I have always found the terms Homo Faber and Homo Ludens arresting because these connote the capacity of man to control his destiny and his ability to indulge productively with amusements, yet this Weltanschauung fits times of finite information.Today, the shape of a person’s life depends upon her ability to make intelligent choices.
Simplistically thinking, artistic expression is born when imagination and thought are used consciously with some aesthetic intent, but in reality, this journey of art making demands too many choices to be made on the way. Choices of understanding the reality(ies) from one point of view or another, choices of acknowledging elements of Self (or not), choices of modelling a position for yourself, and choices of speaking less or more.
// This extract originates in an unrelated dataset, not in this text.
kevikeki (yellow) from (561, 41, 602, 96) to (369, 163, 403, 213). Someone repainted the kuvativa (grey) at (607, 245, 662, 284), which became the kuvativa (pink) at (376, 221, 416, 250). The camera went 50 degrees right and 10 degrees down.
Today's artist has so many vantage points extracted from her own experience and from other thinkers at her disposal that selection remains the only way to move forward, and a popular term for making such choices is ‘curation’.
Quite a few books have recently been published explaining why and how data, information, styles, trends, images, moving images, words, sounds, music, point-of-views, friends, fashion, politics, elections, representation, education and geographies must be ‘curated’ for gains, prosperity and/or welfare. Just leaf through “Insta Style: Creating Stunning Photos” by Tessa Barton, "The Future of Digital Data, Heritage and Curation in a More-than-Human World" by Fiona R Cameron,"Data Engineering with Apache Spark, Delta Lake, and Lakehouse:Create scalable pipelines that ingest, curate, and aggregate complex data in a timely and secure way" by Manoj Kukreja ,"Curation: The Power Of Selection In The World Of Access” by Michael Bhaskar, “Non-Obvious: How To Think Different, Create Ideas, And Predict Future” by Rohit Bhargava, ”Curation Nation: Why The Future Of Content Is Context. How To Win In A World Where Consumers Are Creators” by Steven Rosenbaum,” Curate This: The Hands-On, How-To Guide To Content Curation” by Steven Rosenbaum.
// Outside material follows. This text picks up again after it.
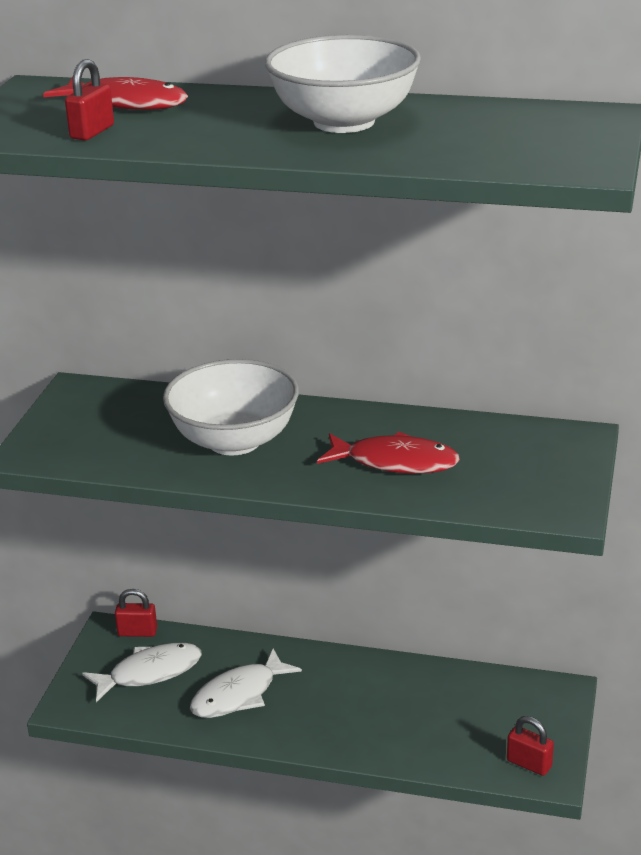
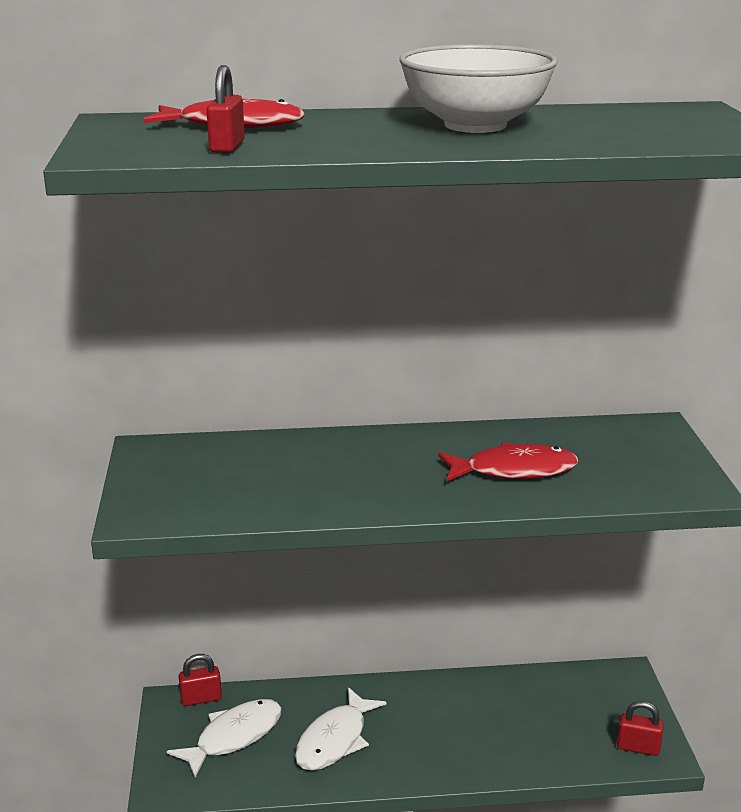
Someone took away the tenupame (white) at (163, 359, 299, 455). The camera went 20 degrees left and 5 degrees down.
This popular tendency to design whole concepts is beautifully summed up by Hans Ulrich Obrist in his book “Ways Of Curating” in following para.
“A clothing retailer sells a brightly colored style of trousers called the ‘curator pant’, while a brand called ‘CURATED’ promises ‘a new experience in retail design’. A museum brochure invites members to ‘curate your own membership’; musicians and DJs are asked to curate music festivals, radio shows and playlists; hotels’ decor schemes and book collections are listed as curated by stylists; a celebrity chef is described as the curator of the food trucks in New York’s High Line park.
Social media strategists talk of ‘curated and aggregated content’. A panel discussion comparing the merits of humans and computer algorithms describes how ‘the war of humans versus machines has hit the battlefield of online video curation’.
A blog post entitled ‘How to Build Your Community with Content Curation’ advises business owners on ‘curating content for your business’ blog and social media channels’.
The sociologist Mike Davis criticized Barack Obama by describing him as ‘the chief curator of the Bush legacy’.
The president of a chain of housewares says ‘we act as a curator, scouring the world for what we refer to as “the best-on-planet products”’.
Writing about his poker travails, the author Colson Whitehead reports, ‘I wasn’t depressed, I was curating despair.’
It’s fairly obvious that ‘curating’ is being used in a greater variety of contexts than ever before, in reference to everything from an exhibition of prints by Old Masters to the contents of a boutique wine shop. Even the verb form so commonly used today, to curate, and its variants (curating, curated) are coinages of the twentieth century.
This records a shift in understanding from a person (a curator) to an enterprise (curating) which is now understood as an activity unto itself. “There is, currently, a certain resonance between the idea of curating and the contemporary idea of the creative self, floating freely through the world making aesthetic choices of where to go and what to eat, wear and do.
The exponential increase in the amount of data created by human societies is a basic fact of our time. There is no type of information – documents, books, images, video – that is declining. But in addition, we also create more material goods each year than the previous one. Today we are awash in cheaply produced objects to a degree that would have been difficult to imagine a century ago.”
When common man is required to make educated choices from the content that already exists in the world, imagine how chastening it would be to “curate” an artist’s life whose content comes from often abstract dreams, imagination as well as from lived experience? How arduous it is to make abstract things and images, not words, yet hope to engage a viewer in a public art gallery?
The group show “curating the curators” invites viewer to participate in the debate by
A. viewing works from three diverse fields of art, the painted image, the photographed image, and the small object so that an intelligent comparison may be made
B. offering an engaging entry point into the way artists ‘curate’ their art practice and thought process in form of artist conversations.